近現代出版物の製本構造について――本を解体してみる
田中 栞
(東京製本倶楽部会員)
日本の出版物の製本形態は,明治の近代化を経て劇的な変貌を遂げた。この研究会では,明治期(江戸後期刊本も若干含む)の和装本から平成22年発行の洋装本まで,製本作業・造本構造の観点から特徴的と思われる出版物,計100冊を選び,使用素材や製本方法がどうなっているのかを,解体することによって調べてみたものである。
製本史を語れるほどのサンプル数ではないが,それでも,この作業で判明した2点の事柄を,ここに記しておきたい。

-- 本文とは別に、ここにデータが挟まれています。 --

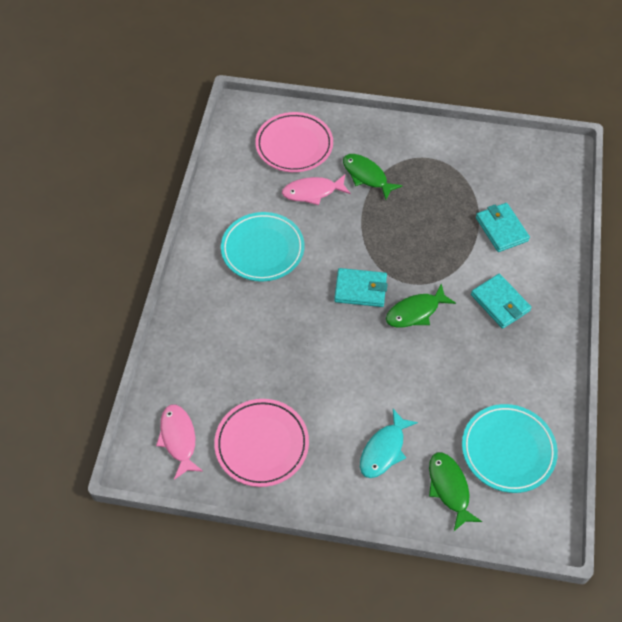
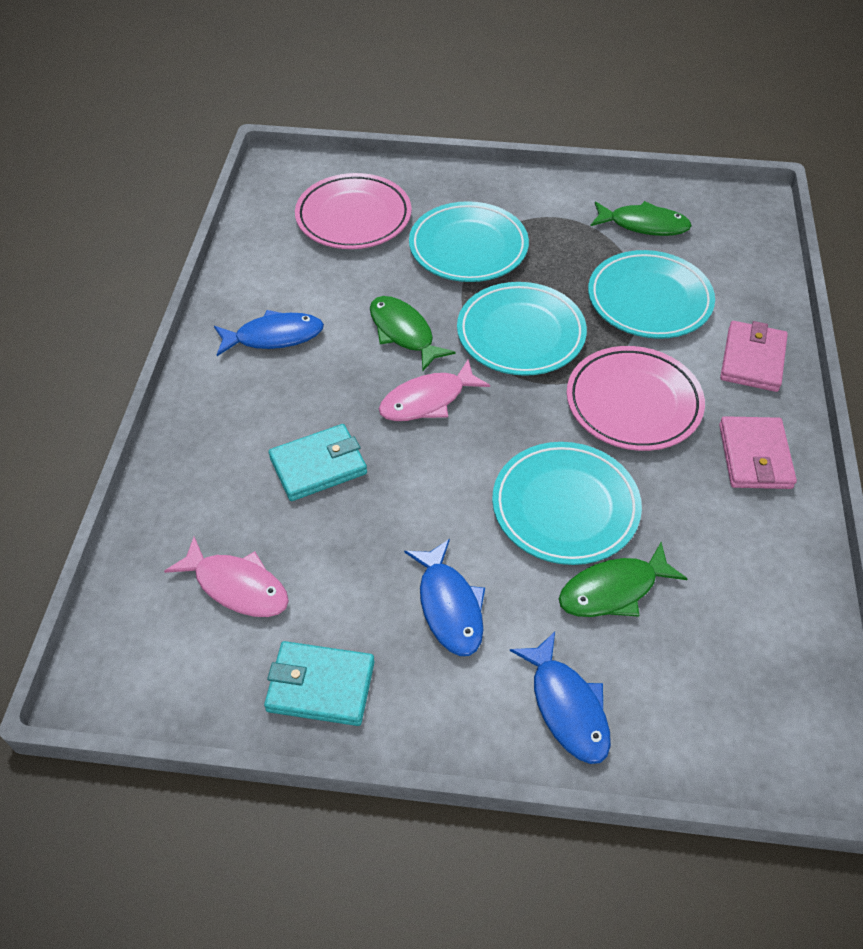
blue fish: 0 -> 3
pink wallet: 0 -> 2
turquoise fish: 1 -> 0
turquoise plate: 2 -> 4
turquoise wallet: 3 -> 2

1点は和装本の製本方法の変遷である。江戸期は基本的に紙縒(こより)による下綴じを行っている(滑稽本,合巻などの小本は,綴じ代が狭く丁数が少ないせいか,使用されていない)。明治期になると合理化のためか,下綴じは穴のみあって紙縒がなくなる。
今回調査した出版物のうち,最も発行年の遅い和装本は『四声音訓広益会玉篇』全2巻(大塚宇三郎,大正2年第14版)だが,本書の本文紙は袋折りながら,丁付ではなく頁付が刻されている(本文銅版刷)。また『風俗文選』(今古堂,明治24年)は色糸を用いた結び綴じ(平綴じ)で帙入りだが,本文は洋紙に活版印刷され,いずれも洋本としての姿が垣間見える作りである。

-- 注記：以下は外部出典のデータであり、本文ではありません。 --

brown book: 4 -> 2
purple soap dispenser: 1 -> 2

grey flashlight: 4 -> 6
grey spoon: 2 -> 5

和装出版物は明治初年に一掃されるわけではなく,明治20年代までは数多く行われ,和洋折衷なども試みつつ,以後次第に洋装の比率が増えていく。
明治期洋装本(冊子本)の綴じ技法で今回確認できたのは,本かがり綴じ(糸かがり,手かがり),三ツ目綴じ(糸平綴じ,手かがり),針金綴じ(平綴じ)の3種類である。なかでも,今回の作業で判明したもう1点の注目すべき点は,「本かがり(糸かがり)綴じ」の技法の変遷についてである。
本かがり綴じ(手かがり)は,中程の綴じ穴部分,折丁の背側の何か所かに麻紐の支持体を添え,1本取りの糸で第1折から順に最終折まで綴じていく。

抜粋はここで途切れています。